A Secretaria de Jurisprudência do Superior Tribunal de Justiça (STJ) pulgou a 33ª edição extraordinária do Informativo de Jurisprudência, com destaque para dois julgamentos.
No primeiro deles, que tramitou sob segredo de justiça, a Quinta Turma decidiu, por unanimidade, que o crime de importunação sexual, previsto no artigo 215-A do Código Penal, pode ser praticado por meio de recursos tecnológicos, configurando-se com o envio de conteúdo pornográfico sem consentimento da vítima, sendo prescindível o contato físico entre autor e ofendida. O processo teve como relator o ministro Joel Ilan Paciornik.

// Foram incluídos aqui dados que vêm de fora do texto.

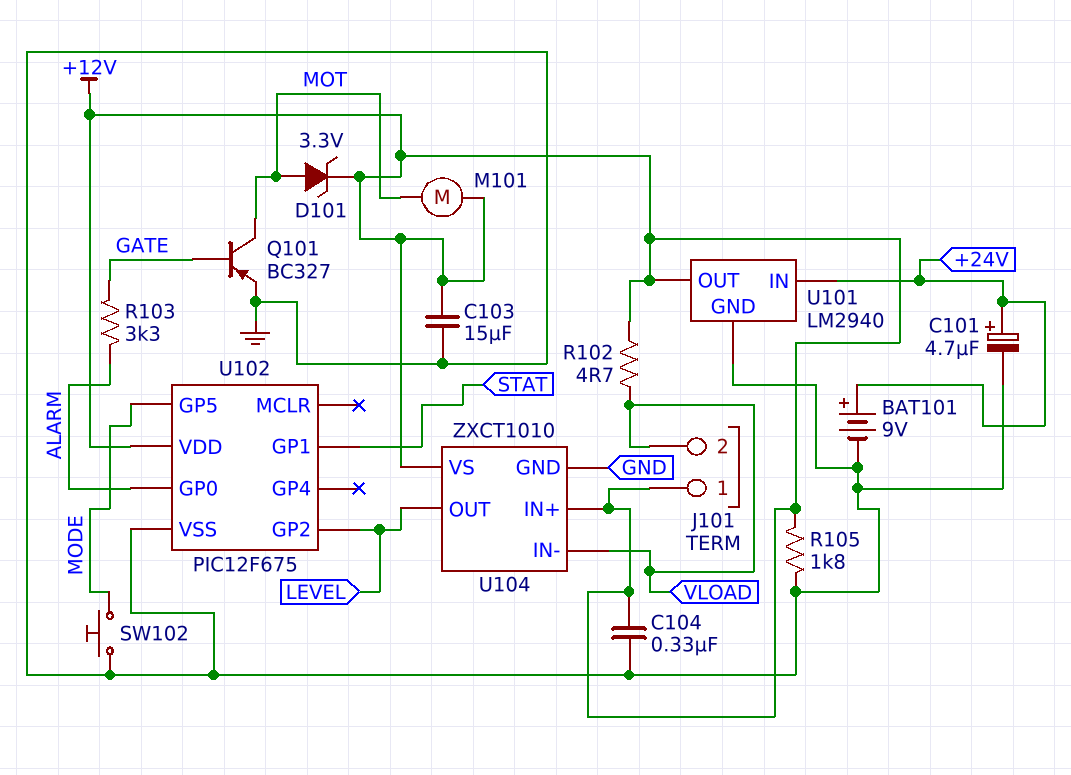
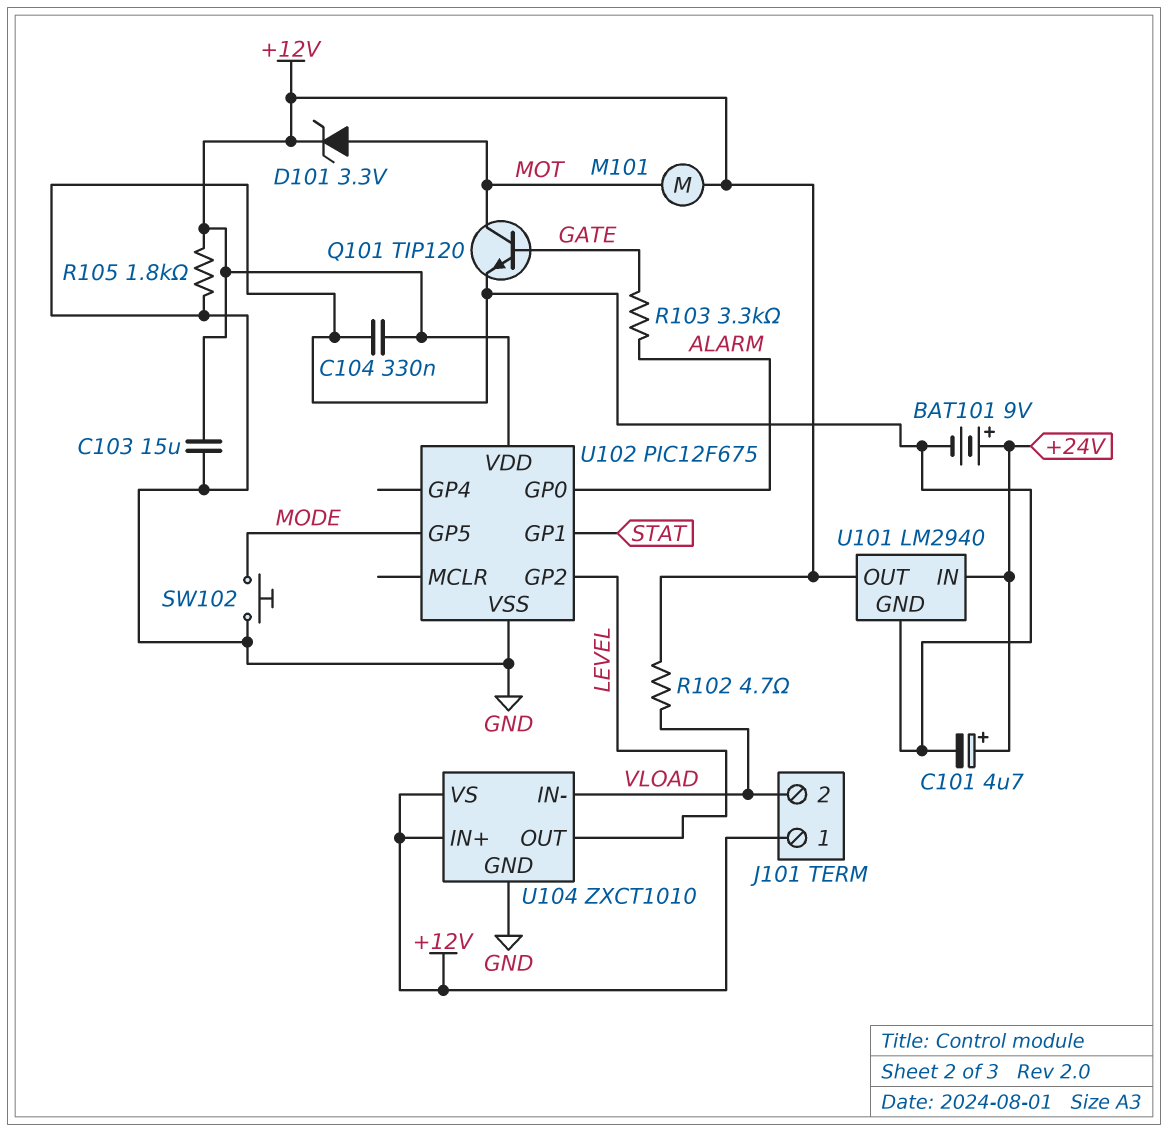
Q101: PNP BC327 (B GATE, C MOT, E GND) -> NPN TIP120 (B GATE, C MOT, E GND)

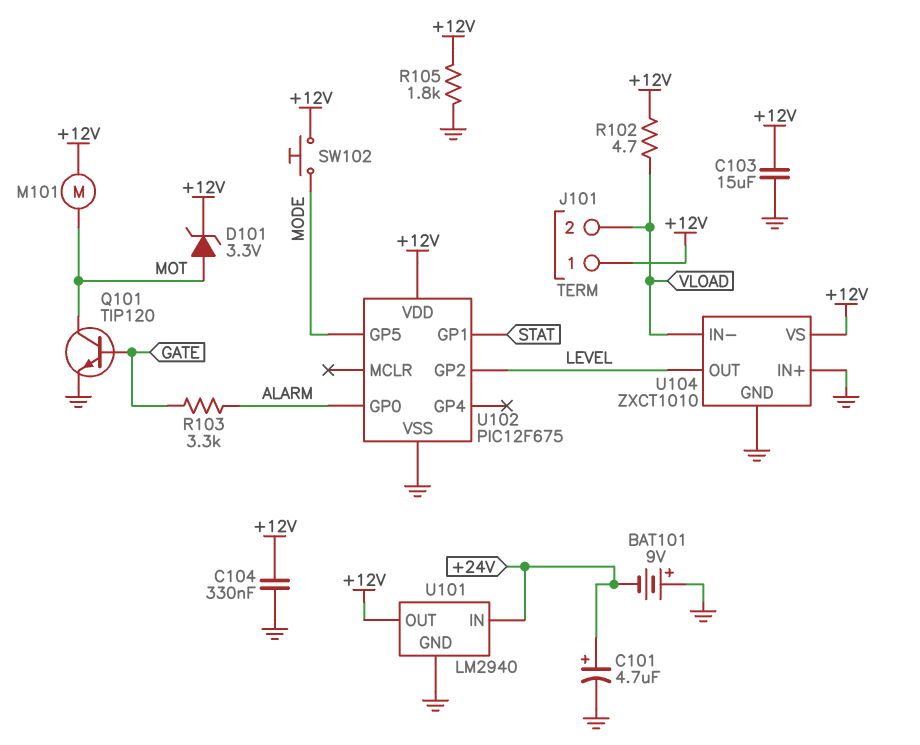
BAT101: 9V (plus +24V, minus GND) -> 9V (plus GND, minus +24V)
SW102: button (GND, MODE) -> button (+12V, MODE)
U104 pin IN+: +12V -> GND

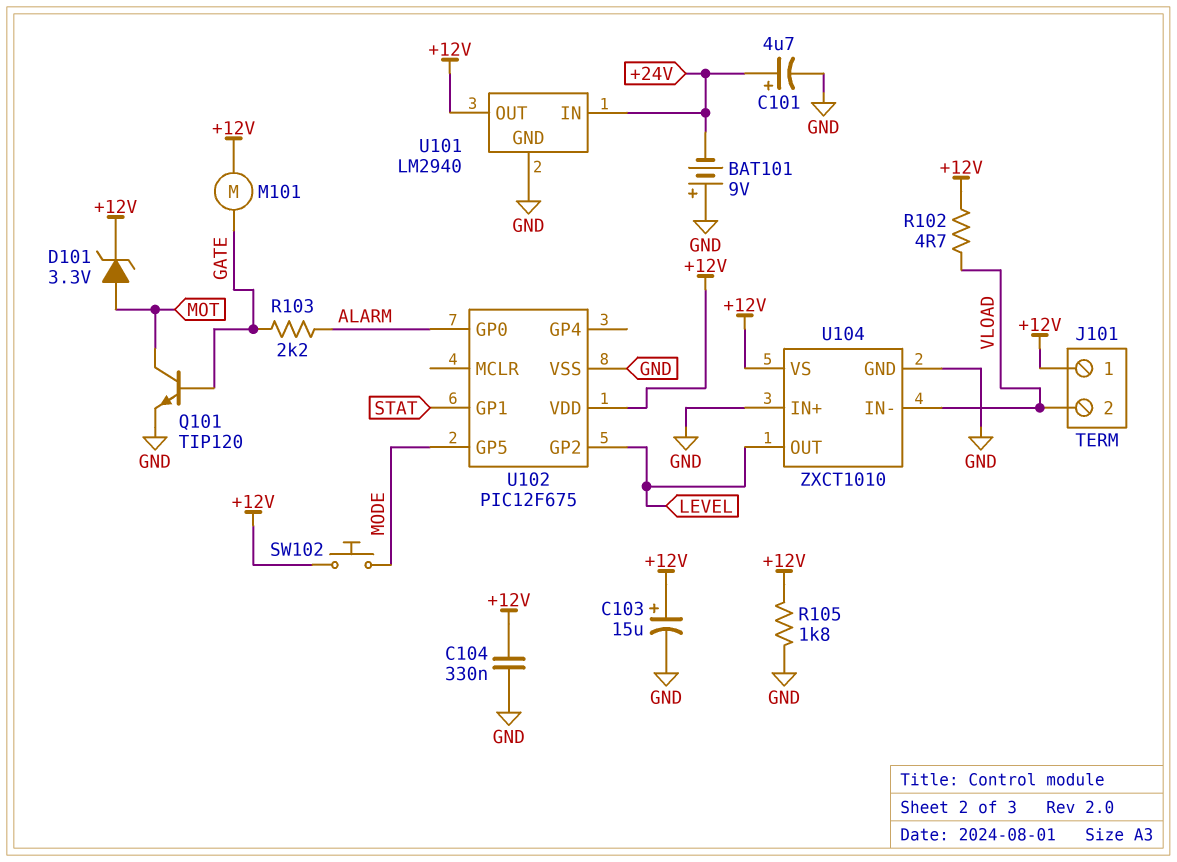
C103: 15uF (+12V, GND) -> 15uF (plus +12V, minus GND)
M101: motor (+12V, MOT) -> motor (+12V, GATE)
R103: 3.3k (ALARM, GATE) -> 2.2k (ALARM, GATE)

No outro julgado em destaque, a Terceira Seção decidiu, por unanimidade, que a aprovação no Enem por pessoa privada de liberdade, mediante estudo por conta própria, constitui critério apto a ensejar a remição de pena, nos termos do artigo 126 da Lei 7.210/1984, ainda que o apenado já possua diploma de curso superior anterior ao início do cumprimento da pena.
Segundo o colegiado, a escolaridade prévia elevada não pode ser utilizada como requisito restritivo não previsto em lei para afastar a remição de pena por estudo, sob pena de violação da interpretação favorável das normas de execução penal.
Assim, a conclusão de etapa de ensino anterior repercute apenas no afastamento do acréscimo previsto no artigo 126, parágrafo 5º, da Lei de Execução Penal, não impedindo o reconhecimento da remição básica pelas horas de estudo comprovadas segundo os critérios legais e regulamentares. A tese foi fixada no EREsp 2.218.166, sob a relatoria do ministro Ribeiro Dantas.
Conheça o Informativo
O Informativo de Jurisprudência pulga periodicamente notas sobre teses de relevância firmadas nos julgamentos do STJ, selecionadas pela repercussão no meio jurídico e pela novidade no âmbito do tribunal.